Marnie
- Other names: Stinky Greta
- Breed: Shih Tzu
- Sex: Female
- Born: October 26, 2001
- Died: March 5, 2020 (aged 18)
- Known for: Internet celebrity
- Owner: Shirley Braha
- Named after: Marnie Stern
- marniethedog.com

= Marnie (dog) =

American dog

Marnie (26 October 2001 - 5 March 2020) was a female Shih Tzu rescue dog adopted and owned by Shirley Braha. Photos of Marnie have been popular on Instagram and Twitter. At the time of her death, Marnie's Instagram account had over 1.9 million followers and each of the photos have received hundreds of thousands of Instagram likes; in the last two months of her life, Marnie's following increased five-times over. Marnie's Twitter account has over 115 thousand followers. Braha also posted short videos of Marnie on Vine.

In August 2012 Marnie was moved to an animal shelter by animal control as an abandoned street dog living in Connecticut. Four months later, she was adopted by Braha via Petfinder. Marnie's popularity originated from her photos on Instagram, under the handle @marniethedog, which Braha has updated since 2014. Marnie was especially famous for her permanent head tilt to the left, a result of a brief case of vestibular disease.

== Life ==
Marnie was a street dog living in Connecticut. In August 2012, Marnie was moved to an animal shelter by animal control and was nicknamed Stinky due to her pungent smell from living on the street. She had health problems, such as decaying teeth, partial visual impairment in her left eye, and partial hearing impairment before Marnie's adoption. Although Marnie's decaying teeth were removed and her vision was gradually restored, her hearing impairment still remained. Marnie's head was permanently tilted to the left (a feature that she was distinctive for), possibly as a result of a brief case of vestibular disease. Her hearing impairment was also a probable effect of the disease. Marnie's tongue would commonly be lolling out of her mouth, one of her defining traits, which Braha said was simply because the dog had a very long tongue.

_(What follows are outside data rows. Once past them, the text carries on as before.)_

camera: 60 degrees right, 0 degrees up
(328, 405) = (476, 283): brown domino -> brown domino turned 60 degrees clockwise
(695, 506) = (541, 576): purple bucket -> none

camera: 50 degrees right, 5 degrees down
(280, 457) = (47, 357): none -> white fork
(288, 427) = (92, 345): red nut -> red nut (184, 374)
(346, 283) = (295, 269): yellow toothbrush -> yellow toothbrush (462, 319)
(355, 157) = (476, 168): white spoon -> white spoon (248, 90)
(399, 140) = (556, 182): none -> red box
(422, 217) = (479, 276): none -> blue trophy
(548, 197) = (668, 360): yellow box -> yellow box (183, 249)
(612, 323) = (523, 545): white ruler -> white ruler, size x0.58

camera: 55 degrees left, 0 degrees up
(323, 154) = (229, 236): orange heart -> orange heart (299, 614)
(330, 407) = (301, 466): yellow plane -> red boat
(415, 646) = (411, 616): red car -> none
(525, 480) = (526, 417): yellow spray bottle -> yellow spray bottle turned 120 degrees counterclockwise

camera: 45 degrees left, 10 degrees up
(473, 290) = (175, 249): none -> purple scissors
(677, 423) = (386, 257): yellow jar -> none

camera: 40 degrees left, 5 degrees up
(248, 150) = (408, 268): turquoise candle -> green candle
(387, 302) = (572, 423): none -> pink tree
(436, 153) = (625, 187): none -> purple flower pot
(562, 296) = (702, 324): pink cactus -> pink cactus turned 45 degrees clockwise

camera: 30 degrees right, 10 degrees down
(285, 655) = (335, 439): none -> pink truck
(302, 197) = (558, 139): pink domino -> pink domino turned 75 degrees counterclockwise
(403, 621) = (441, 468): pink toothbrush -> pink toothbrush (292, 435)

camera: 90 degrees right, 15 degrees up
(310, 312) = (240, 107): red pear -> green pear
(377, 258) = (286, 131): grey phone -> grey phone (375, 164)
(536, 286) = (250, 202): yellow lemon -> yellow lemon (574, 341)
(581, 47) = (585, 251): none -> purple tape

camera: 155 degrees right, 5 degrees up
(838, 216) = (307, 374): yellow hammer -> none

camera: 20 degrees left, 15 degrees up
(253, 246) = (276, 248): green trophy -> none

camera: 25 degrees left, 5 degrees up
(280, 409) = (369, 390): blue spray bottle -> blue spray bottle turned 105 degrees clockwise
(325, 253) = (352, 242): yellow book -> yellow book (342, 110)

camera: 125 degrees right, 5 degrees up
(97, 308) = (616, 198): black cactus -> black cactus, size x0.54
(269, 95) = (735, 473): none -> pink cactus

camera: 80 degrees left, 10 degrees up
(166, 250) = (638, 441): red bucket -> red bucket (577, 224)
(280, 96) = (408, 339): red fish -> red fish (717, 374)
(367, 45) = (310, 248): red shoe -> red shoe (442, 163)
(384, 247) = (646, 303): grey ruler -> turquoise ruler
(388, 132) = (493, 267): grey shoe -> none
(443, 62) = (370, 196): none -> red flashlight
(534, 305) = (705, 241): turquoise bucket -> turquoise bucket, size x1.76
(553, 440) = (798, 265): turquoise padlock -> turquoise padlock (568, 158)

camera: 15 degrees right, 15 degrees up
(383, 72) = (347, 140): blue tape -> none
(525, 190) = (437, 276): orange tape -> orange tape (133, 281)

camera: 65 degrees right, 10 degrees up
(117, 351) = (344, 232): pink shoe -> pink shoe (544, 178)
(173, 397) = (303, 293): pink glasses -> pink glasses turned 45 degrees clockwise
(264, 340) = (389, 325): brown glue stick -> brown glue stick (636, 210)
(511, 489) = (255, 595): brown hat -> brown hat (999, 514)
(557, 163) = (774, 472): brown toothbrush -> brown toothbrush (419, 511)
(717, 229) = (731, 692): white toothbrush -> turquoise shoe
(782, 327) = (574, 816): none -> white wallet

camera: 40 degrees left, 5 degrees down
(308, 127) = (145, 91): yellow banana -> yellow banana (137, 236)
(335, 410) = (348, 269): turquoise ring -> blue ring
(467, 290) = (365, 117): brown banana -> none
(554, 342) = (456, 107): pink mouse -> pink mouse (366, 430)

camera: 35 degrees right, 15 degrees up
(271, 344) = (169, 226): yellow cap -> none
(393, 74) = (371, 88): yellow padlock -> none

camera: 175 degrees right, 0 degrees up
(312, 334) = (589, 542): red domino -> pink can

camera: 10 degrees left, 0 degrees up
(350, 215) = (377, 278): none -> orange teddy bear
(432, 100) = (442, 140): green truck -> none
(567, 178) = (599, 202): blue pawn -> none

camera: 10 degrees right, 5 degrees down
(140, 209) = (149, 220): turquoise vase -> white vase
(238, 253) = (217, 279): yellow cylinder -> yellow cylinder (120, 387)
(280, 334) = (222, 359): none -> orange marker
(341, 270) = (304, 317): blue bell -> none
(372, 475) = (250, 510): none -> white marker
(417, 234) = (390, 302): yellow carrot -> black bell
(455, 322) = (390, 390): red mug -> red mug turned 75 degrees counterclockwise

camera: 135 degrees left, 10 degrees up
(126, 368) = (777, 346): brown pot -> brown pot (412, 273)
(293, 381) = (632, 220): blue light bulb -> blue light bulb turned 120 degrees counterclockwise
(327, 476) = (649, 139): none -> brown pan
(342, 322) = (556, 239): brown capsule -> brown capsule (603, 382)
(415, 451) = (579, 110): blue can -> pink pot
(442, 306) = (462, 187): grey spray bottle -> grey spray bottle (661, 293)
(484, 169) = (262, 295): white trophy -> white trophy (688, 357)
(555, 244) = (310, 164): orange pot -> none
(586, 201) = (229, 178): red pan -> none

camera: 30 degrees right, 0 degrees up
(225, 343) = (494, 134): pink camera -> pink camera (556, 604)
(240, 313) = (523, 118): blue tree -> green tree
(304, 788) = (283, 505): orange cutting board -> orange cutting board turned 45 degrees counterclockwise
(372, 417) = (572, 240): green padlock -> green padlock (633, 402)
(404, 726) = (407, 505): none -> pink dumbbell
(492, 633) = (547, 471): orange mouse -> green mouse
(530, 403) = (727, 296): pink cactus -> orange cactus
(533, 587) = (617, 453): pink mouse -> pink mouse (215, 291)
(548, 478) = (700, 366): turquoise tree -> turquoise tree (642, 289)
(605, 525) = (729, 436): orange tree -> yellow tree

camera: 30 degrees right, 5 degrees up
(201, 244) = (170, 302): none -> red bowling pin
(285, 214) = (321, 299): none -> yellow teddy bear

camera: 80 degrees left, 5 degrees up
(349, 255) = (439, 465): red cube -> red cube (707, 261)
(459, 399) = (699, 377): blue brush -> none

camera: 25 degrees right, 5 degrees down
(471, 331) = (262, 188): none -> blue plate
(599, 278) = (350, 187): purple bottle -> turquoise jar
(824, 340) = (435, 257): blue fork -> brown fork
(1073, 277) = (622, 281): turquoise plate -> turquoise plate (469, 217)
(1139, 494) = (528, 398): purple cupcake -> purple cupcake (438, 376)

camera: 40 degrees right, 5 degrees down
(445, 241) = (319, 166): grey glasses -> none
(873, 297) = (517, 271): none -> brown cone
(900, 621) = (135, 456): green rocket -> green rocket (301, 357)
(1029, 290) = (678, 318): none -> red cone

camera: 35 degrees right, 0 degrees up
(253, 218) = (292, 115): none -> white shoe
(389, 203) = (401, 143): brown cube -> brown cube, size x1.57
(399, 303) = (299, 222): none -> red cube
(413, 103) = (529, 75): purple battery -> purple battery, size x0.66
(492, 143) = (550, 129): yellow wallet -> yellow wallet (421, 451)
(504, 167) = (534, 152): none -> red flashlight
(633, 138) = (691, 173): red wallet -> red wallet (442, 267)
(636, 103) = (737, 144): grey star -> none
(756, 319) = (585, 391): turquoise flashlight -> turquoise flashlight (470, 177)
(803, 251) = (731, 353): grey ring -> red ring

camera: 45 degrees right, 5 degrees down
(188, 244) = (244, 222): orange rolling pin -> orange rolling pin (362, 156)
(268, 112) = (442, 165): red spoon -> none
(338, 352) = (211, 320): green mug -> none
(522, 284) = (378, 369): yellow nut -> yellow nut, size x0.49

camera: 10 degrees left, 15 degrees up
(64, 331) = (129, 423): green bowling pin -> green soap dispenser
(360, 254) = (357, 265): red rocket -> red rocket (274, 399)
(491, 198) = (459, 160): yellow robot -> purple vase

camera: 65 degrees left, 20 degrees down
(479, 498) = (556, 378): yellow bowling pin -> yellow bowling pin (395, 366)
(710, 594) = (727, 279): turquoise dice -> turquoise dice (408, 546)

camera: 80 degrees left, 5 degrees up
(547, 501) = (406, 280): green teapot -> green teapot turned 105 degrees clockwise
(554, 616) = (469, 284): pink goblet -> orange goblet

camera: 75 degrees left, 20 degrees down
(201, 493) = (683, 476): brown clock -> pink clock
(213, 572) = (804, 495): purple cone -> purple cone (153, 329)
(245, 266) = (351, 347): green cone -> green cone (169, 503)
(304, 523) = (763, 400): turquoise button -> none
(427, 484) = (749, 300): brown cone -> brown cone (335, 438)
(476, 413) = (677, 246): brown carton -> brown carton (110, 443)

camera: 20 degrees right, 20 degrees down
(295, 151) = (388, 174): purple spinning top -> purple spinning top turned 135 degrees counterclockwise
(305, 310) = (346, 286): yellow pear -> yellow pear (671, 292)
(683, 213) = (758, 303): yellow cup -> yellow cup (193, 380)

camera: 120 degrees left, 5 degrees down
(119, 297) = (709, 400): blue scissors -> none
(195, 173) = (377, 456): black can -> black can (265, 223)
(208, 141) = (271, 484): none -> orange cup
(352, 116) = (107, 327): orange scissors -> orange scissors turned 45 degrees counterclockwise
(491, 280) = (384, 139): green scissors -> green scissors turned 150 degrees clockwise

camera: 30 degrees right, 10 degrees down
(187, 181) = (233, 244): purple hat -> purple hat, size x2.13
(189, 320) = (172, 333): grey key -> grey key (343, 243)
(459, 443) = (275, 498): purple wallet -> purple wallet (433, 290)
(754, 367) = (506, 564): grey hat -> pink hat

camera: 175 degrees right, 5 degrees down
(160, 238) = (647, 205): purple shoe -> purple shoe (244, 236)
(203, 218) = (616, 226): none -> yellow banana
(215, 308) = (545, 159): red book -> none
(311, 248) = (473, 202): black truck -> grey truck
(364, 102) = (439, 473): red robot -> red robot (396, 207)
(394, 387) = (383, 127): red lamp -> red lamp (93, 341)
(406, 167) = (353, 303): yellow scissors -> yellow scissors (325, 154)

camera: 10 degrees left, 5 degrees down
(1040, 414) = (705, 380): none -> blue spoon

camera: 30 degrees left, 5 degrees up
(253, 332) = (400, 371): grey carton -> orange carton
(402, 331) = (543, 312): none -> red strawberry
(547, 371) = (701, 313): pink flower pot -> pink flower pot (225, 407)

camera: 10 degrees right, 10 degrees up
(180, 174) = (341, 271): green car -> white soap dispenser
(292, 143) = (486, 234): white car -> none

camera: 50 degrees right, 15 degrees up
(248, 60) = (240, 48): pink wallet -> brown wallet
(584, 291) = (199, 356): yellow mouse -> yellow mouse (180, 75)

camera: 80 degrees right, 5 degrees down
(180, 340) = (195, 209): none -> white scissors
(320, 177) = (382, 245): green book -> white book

Four months later, Braha found Marnie via Petfinder, an adoption website. She then adopted and transferred her to New York City. Braha was told about Marnie's various health problems; Braha, in light of her health problems, did not expect Marnie to survive for more than a couple of weeks. Braha said that while transferring her by rail, she "stunk up the whole train".

After Marnie's decaying teeth were removed, her pungency was greatly reduced, and she lived far past the original few weeks suggested at the time of adoption. Braha then named her Marnie, after musician Marnie Stern.

Marnie died peacefully on March 5, 2020. Braha said that small injuries, such as an ulcer on Marnie's gums, would not heal readily due to Marnie's age. Marnie had appeared in discomfort in the days prior, and Braha made sure she was treated well before she died. Braha had also adopted a senior Pomeranian mix, Gilda, as a sister for Marnie about a month before Marnie's death.

== Internet celebrity career ==
Braha had been employed as a producer at MTV at the time she had adopted Marnie. In 2014, a few months after she had adopted Marnie, her division at MTV was closed, and she was laid off, and to pass the time, Braha decided to post photos of Marnie under the Instagram handle @marniethedog. Braha did not expect Marnie to become popular from this, as there were several other animal celebrities that Marnie would be competing with at the same time. The photos quickly became popular, gaining many Instagram likes per photo. Her account accumulated Instagram followers quickly; as a result, Marnie now has nearly two million followers on Instagram. In response to the quick popularity, Braha said: "I was just excited that anyone cared; I never imagined she would be at the level she is now". By 2015, The New Yorker named Marnie the "Most Famous American Dog on Instagram". Braha also posted photos on Twitter and short videos on Vine.

Braha routinely made appearances with celebrities, some setting up meetings with Braha to meet Marnie, including Katy Perry, Tina Fey, Selena Gomez, Betty White, Demi Lovato, Chance the Rapper and Larry King. Braha also made paid visits to events, and sells merchandise featuring Marnie. Braha was given a publishing deal by Grand Central Publishing to publish Marnie the Dog: I'm a Book, a collected work of pictures and stories about Marnie, in 2015.

==Media appearances==
Marnie was slated to appear in a flight safety video for Delta Air Lines on the instruction of the use of seatbelts, but the Federal Aviation Administration intervened as the video did not show how dogs should properly be stowed for flights. In 2016, Avvo featured a video of Marnie in one of its television commercials and some of its online advertisements.

In 2025, Wallis Annenberg's New York Times obituary featured a 2017 photograph of the arts and wildlife philanthropist with Marnie.